Overall, there has been a significant upward trend in pair volume going back to 2009. January 2009 appears to have been the low point in the downturn in terms of pair volume, when 384 transactions were recorded. Since then, pair dollar volume has increased overall and the average deal sizes for both general and investment grade have increased. 

We provide one graph below showing the sales counts and a second showing dollar volume. Note that by transaction count general sales accounted for 86% of the total sales transaction count in April 2011 down from 90% in April 2010. By sales volume in April 2011 investment grade properties represented 59% of total volume, up from 45% for the prior year. The average investment grade deal size in April 2011 was $16.3 million and $14.0 million in March 2011. The average dollar size for the general index was $1.8 million in April 2011 and $1.5 million in March 2011.

Charts accompanying this release are available at http://media.globenewswire.com/cache/9473/file/10630.pdf

For more information about CCRSI Indices, including our legal notices and disclaimer, please visit http://www.costar.com/ccrsi .

About CoStar Group, Inc.

CoStar Group (Nasdaq:CSGP) is commercial real estate's leading provider of information, analytic and marketing services.
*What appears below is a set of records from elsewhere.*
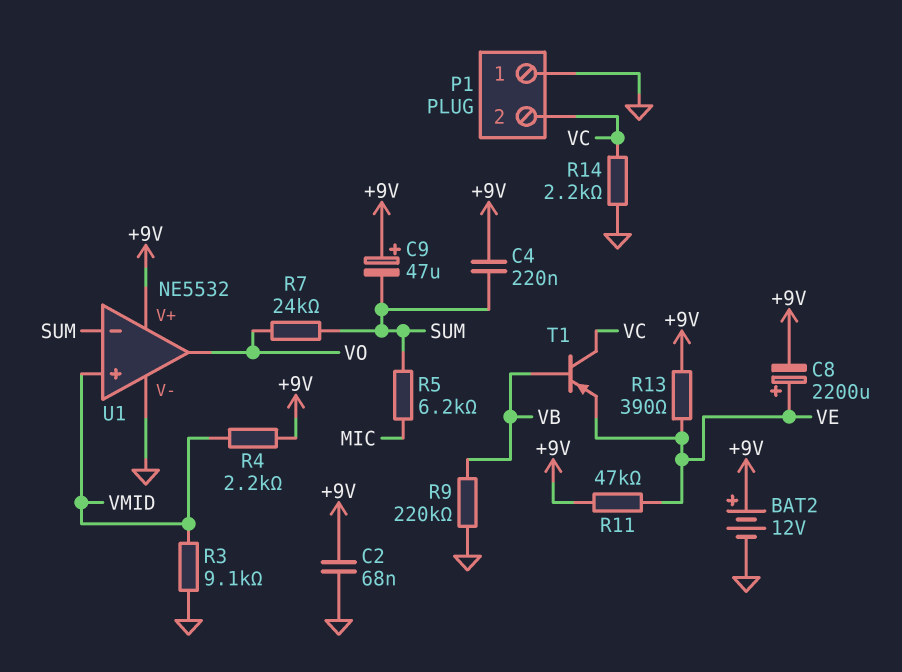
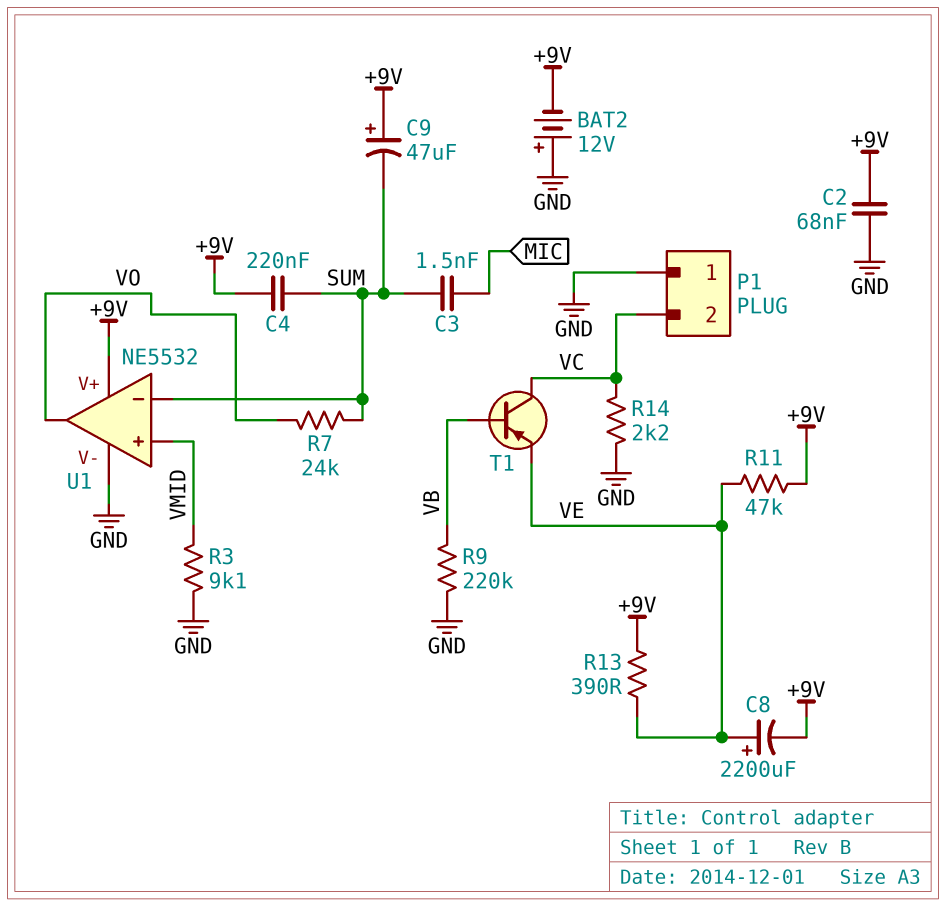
BAT2: 12V (plus +9V, minus GND) -> 12V (plus GND, minus +9V)
C3: none -> 1.5nF (MIC, SUM)
R4: 2.2k (+9V, VMID) -> none
R5: 6.2k (MIC, SUM) -> none

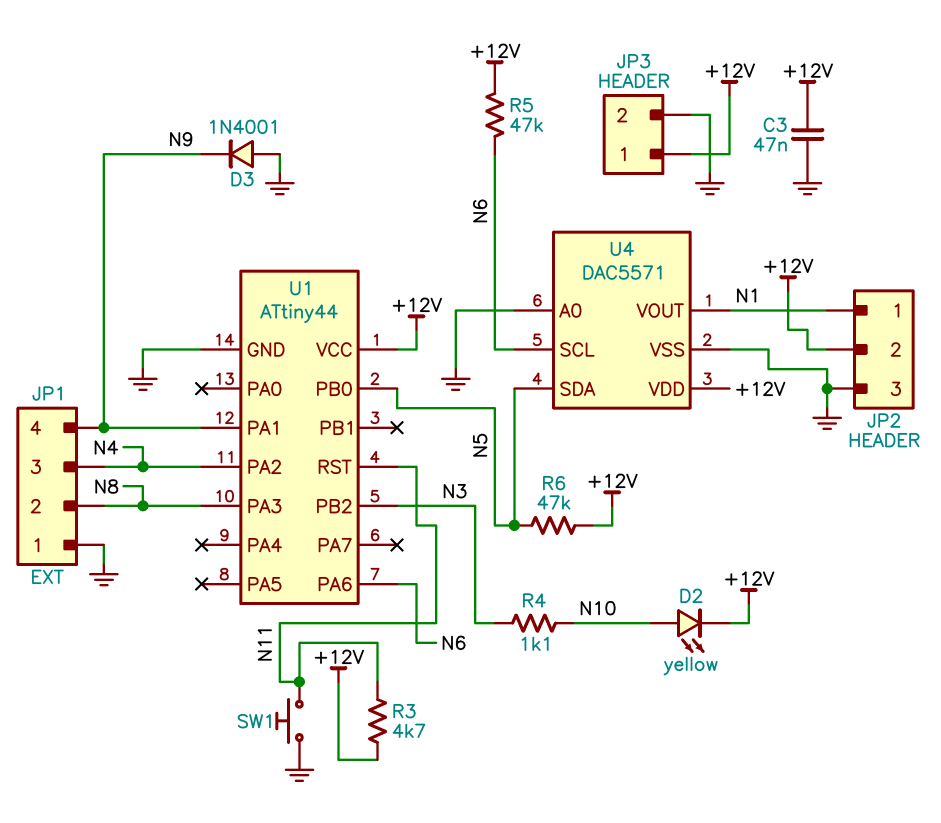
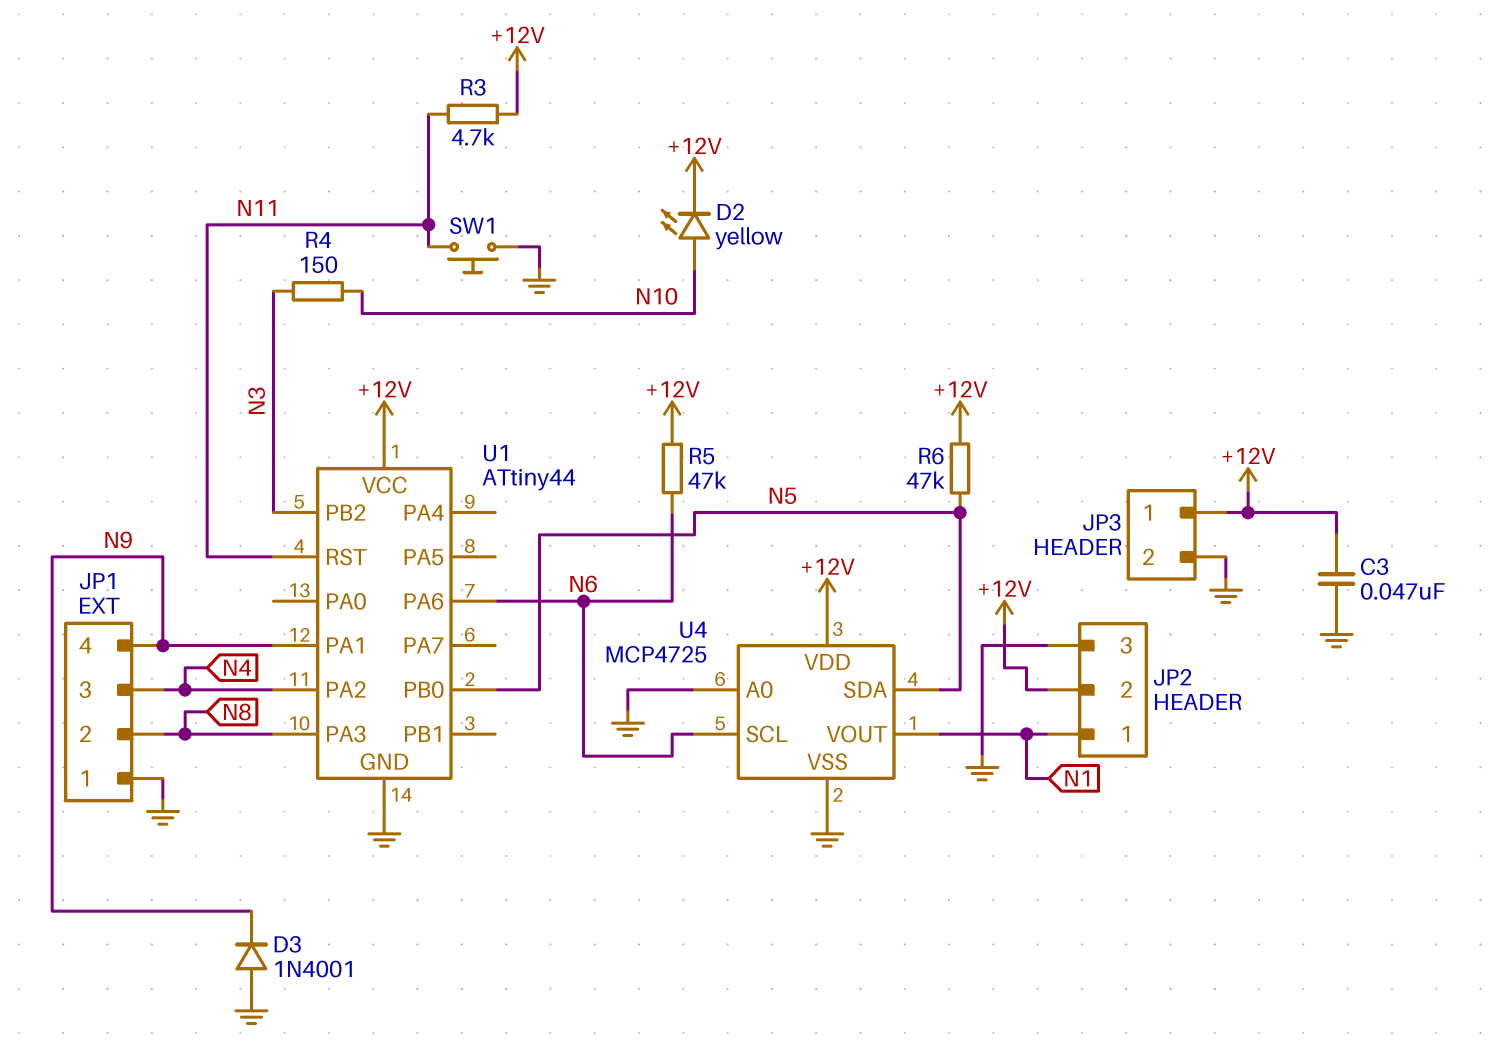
R4: 1.1k (N3, N10) -> 150 (N3, N10)
U4: DAC5571 -> MCP4725

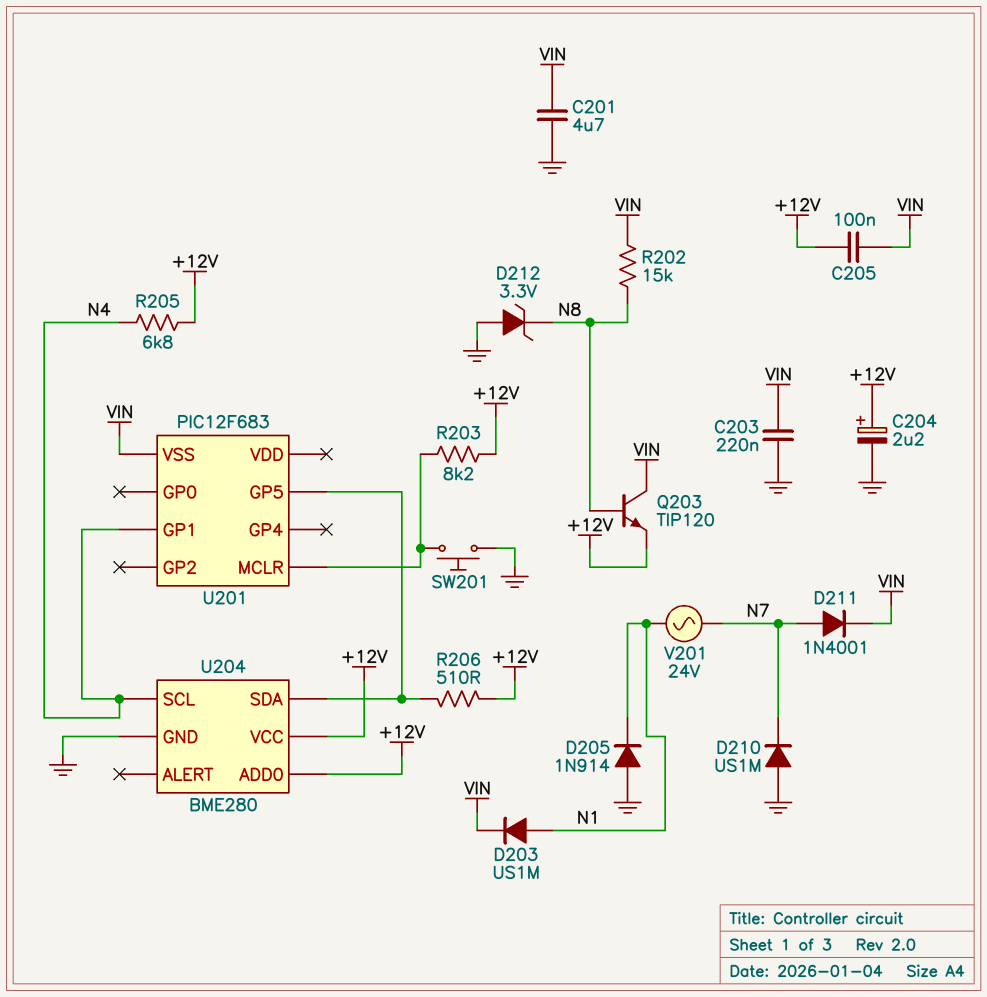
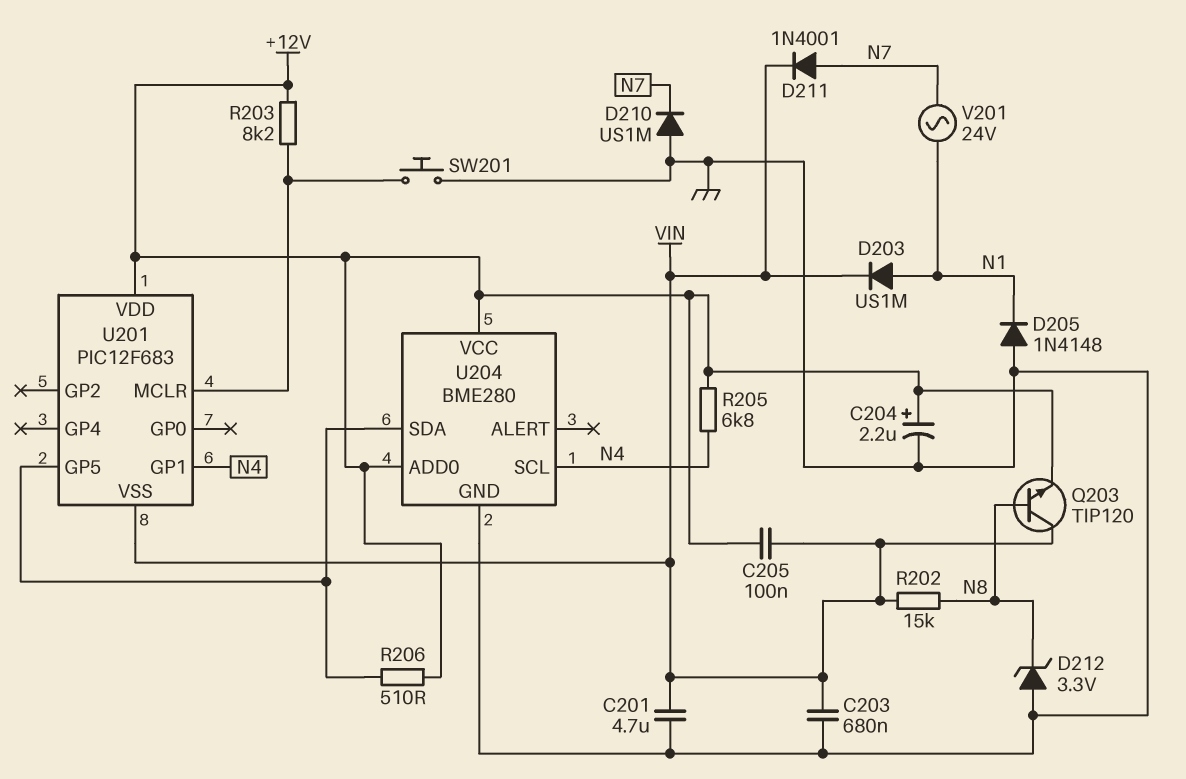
C203: 220nF (GND, VIN) -> 680nF (GND, VIN)
D205: diode 1N914 (A GND, K N1) -> diode 1N4148 (A GND, K N1)
U201 pin VDD: none -> +12V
Founded in 1987, CoStar conducts expansive, ongoing research to produce and maintain the largest and most comprehensive database of commercial real estate information. Our suite of online services enables clients to analyze, interpret and gain unmatched insight on commercial property values, market conditions and current availabilities. Headquartered in Washington, DC, CoStar maintains offices throughout the U.S. and in Europe with a staff of approximately 1,500 worldwide, including the industry's largest professional research organization. For more information, visit http://www.costar.com .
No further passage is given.